New ways with old wheats

Terry Brown & Glynis Jones

The origins and spread of agriculture
The origins and spread of agriculture. The red shaded area is the Fertile Crescent, where agriculture began some 10,000 years ago.

Agriculture began about 10,000 years ago in the 'Fertile Crescent', a region of the Middle East comprising the plains of Mesopotamia, the deserts of Syria and Palestine, and some of the mountainous areas to the east of Anatolia. Here human communities first began to cultivate crops (wheat and barley were among the first) rather than simply collecting plants from the wild. This was one of the most important events in the human past, as it was the first time that we learnt how to shape the environment to our own ends.

Agriculture had far-reaching effects on human society, spreading across Eurasia and leading to increased populations and eventually to civilisations such as those of classical Greece and Rome.
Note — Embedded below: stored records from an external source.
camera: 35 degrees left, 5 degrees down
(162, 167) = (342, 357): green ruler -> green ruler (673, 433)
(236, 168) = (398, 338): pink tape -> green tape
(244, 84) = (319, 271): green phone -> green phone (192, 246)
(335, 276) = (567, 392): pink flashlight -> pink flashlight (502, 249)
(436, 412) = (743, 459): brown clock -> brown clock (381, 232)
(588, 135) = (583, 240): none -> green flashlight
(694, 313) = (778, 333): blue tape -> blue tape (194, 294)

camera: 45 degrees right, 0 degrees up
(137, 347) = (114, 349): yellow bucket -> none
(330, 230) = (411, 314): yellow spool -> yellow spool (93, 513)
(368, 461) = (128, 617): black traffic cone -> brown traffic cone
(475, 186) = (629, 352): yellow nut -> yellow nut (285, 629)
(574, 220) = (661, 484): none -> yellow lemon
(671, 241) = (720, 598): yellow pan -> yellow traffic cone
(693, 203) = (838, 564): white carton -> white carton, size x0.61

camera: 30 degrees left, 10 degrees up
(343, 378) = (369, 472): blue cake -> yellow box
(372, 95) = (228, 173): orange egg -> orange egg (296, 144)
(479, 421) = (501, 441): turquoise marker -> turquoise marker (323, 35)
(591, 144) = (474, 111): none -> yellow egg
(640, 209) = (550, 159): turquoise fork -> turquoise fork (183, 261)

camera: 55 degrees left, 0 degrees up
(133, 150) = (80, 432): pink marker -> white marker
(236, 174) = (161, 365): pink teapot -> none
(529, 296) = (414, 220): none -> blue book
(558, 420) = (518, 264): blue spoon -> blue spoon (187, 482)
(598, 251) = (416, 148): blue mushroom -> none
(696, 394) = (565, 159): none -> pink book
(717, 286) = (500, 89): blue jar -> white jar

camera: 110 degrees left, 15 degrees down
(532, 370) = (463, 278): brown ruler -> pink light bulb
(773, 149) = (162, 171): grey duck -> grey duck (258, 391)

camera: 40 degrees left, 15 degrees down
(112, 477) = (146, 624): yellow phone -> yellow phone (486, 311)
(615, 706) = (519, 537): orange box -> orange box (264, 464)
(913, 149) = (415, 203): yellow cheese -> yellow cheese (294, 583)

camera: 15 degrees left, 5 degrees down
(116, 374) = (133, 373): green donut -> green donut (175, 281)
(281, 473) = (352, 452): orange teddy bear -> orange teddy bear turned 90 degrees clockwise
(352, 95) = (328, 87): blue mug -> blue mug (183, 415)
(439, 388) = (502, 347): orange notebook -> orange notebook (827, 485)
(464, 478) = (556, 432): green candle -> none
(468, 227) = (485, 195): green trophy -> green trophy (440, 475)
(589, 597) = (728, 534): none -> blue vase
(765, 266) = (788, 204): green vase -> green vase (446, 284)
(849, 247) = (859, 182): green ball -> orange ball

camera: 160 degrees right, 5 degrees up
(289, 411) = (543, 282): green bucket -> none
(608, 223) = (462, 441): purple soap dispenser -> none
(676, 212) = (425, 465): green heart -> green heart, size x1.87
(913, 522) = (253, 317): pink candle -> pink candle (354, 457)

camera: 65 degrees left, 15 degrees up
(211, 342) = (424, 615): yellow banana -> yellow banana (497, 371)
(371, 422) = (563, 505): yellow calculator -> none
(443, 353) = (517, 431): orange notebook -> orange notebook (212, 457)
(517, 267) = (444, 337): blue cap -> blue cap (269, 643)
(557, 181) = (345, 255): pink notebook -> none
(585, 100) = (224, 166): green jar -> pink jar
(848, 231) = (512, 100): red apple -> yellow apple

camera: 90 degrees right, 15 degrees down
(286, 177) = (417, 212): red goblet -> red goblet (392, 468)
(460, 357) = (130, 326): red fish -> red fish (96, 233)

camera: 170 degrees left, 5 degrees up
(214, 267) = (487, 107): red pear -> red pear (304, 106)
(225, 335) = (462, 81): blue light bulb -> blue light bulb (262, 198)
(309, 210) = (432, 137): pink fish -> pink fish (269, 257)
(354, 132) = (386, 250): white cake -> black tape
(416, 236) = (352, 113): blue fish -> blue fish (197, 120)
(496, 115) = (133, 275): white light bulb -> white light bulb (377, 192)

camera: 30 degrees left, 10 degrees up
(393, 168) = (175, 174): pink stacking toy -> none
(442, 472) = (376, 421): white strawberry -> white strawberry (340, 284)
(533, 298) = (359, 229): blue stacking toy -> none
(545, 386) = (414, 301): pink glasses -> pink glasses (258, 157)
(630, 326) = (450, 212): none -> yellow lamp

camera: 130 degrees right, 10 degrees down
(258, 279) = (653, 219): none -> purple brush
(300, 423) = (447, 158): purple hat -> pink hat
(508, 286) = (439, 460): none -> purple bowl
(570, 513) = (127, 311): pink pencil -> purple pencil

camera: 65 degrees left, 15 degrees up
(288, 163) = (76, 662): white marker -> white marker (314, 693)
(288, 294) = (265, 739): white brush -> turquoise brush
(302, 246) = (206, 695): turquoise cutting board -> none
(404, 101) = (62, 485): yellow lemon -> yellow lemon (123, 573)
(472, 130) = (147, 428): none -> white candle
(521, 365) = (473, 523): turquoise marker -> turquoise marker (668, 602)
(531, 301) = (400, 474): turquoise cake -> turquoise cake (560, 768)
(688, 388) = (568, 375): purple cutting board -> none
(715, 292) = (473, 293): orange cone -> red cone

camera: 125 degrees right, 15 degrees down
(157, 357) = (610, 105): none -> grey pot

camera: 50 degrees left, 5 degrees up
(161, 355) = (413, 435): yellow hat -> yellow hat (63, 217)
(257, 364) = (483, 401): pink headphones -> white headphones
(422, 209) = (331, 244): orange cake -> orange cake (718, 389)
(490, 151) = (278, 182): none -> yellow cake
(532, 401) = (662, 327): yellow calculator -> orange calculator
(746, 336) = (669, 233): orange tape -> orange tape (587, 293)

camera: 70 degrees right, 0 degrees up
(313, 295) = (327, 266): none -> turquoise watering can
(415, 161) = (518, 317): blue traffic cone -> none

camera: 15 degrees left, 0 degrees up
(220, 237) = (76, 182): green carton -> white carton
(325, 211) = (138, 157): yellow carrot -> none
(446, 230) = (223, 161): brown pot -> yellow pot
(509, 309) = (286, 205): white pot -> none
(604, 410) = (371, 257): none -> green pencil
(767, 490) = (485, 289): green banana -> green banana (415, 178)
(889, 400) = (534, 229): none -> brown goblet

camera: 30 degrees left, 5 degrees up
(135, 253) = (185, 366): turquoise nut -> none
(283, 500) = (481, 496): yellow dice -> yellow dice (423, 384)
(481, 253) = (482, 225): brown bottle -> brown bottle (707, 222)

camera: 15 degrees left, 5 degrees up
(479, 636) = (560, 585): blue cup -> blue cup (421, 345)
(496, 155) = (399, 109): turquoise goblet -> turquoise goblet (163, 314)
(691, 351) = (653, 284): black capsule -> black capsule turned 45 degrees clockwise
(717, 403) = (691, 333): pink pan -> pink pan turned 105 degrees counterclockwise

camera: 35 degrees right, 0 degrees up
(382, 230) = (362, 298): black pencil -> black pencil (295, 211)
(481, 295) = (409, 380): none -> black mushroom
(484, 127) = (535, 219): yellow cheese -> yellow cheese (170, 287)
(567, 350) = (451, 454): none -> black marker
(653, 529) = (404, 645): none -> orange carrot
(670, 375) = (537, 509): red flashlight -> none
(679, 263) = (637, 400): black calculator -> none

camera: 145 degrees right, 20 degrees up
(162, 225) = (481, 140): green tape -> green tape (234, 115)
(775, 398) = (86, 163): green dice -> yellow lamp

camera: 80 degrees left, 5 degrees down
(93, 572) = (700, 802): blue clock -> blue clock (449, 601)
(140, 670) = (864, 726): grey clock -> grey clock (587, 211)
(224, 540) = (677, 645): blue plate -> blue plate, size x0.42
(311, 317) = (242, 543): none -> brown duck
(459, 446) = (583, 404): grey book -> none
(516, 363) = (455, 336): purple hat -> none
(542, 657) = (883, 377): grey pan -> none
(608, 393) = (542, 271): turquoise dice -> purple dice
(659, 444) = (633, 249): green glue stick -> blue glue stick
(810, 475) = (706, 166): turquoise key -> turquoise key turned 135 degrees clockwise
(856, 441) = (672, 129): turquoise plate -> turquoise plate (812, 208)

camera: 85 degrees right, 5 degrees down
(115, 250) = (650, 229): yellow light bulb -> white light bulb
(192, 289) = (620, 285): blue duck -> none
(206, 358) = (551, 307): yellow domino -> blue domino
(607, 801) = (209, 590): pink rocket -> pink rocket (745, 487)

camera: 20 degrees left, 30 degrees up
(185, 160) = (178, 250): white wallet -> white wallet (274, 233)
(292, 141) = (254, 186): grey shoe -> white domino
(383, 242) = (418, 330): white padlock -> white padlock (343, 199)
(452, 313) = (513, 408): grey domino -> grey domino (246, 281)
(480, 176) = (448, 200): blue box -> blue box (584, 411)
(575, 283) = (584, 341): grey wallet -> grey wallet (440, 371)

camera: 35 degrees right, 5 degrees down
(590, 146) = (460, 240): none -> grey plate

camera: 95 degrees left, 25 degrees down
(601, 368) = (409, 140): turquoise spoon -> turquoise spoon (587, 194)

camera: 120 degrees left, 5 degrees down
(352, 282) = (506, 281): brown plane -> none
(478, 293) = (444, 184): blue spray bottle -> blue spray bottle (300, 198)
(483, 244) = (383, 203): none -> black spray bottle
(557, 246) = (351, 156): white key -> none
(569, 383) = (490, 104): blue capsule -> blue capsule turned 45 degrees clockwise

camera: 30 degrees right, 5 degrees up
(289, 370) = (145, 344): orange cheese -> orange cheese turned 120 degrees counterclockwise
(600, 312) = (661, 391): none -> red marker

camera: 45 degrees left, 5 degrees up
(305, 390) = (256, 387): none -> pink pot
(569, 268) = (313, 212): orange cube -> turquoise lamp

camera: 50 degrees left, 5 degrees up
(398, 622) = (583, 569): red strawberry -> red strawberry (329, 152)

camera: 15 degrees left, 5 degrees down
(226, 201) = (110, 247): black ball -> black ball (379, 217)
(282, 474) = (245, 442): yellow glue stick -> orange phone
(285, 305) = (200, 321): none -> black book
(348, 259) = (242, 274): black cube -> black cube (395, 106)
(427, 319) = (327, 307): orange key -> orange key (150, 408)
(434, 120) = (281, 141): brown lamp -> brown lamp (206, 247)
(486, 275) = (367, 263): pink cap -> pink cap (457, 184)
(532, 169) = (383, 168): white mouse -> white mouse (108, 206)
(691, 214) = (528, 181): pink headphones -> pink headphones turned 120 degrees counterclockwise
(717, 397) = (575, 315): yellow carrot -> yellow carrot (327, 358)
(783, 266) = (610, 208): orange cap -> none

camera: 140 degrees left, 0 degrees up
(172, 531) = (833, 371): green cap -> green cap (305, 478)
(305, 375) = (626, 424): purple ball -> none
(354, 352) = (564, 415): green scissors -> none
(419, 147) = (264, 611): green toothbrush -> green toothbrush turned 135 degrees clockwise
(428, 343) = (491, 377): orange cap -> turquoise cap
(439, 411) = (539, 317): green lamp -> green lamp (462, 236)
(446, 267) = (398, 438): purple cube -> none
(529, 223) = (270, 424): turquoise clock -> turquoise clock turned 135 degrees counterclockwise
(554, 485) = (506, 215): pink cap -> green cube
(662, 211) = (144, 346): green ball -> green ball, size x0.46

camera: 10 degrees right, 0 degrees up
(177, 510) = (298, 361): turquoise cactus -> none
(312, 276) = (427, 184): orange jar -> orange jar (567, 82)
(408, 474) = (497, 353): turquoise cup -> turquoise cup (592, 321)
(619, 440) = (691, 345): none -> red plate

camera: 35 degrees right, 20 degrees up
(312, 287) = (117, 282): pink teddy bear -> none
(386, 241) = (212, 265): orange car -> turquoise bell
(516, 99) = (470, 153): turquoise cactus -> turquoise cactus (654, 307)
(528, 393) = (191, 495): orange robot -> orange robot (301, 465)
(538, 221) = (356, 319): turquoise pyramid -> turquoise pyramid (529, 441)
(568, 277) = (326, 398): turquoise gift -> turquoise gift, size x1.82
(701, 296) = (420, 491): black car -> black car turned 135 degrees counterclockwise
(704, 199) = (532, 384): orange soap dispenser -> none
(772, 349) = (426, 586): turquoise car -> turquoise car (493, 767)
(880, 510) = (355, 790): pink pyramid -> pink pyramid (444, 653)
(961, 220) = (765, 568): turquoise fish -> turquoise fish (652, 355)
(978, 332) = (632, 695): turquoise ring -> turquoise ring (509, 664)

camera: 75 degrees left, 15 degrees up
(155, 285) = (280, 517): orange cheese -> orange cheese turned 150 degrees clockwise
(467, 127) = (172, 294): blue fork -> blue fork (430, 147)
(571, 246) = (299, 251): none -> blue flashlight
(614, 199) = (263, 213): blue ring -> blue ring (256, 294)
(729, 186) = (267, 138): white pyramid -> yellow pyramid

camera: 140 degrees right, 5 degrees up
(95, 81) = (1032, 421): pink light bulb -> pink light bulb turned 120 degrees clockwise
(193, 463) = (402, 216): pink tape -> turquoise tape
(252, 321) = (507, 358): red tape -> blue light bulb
But most of this happened centuries before the invention of writing, so it is only through archaeology that we can try to understand prehistoric agriculture.

Why was farming adopted in the first place? How did it spread? Did the early farmers migrate across Europe, displacing the hunter-gatherers that they found, or was there a more peaceful transfer of the new technology from village to village.

Our project has opened up an exciting new way for studying prehistoric agriculture. We have discovered that it is possible to obtain small traces of DNA from preserved wheat seeds, some dating back to the earliest stages of agriculture. We found that one Bronze Age wheat from Greece contains a gene thought to confer good bread-making quality.

This was surprising because prehistoric wheats are not thought to make good bread. We also found that cultivated wheats are more genetically diverse than previously thought.

Emmer wheat grains c.6 mm long from Bronze Age Assiros
Emmer wheat grains c.6 mm long from Bronze Age Assiros

This suggests that wheat might have been domesticated twice, in two different places, rather than just once as archaeologists believed.

An interesting spin-off is that our method can be used to test the purity of modern flour and pasta. Some products described as being made from durum wheat are adulterated with bread wheat, which is cheaper. Our DNA test can distinguish durum from bread wheat.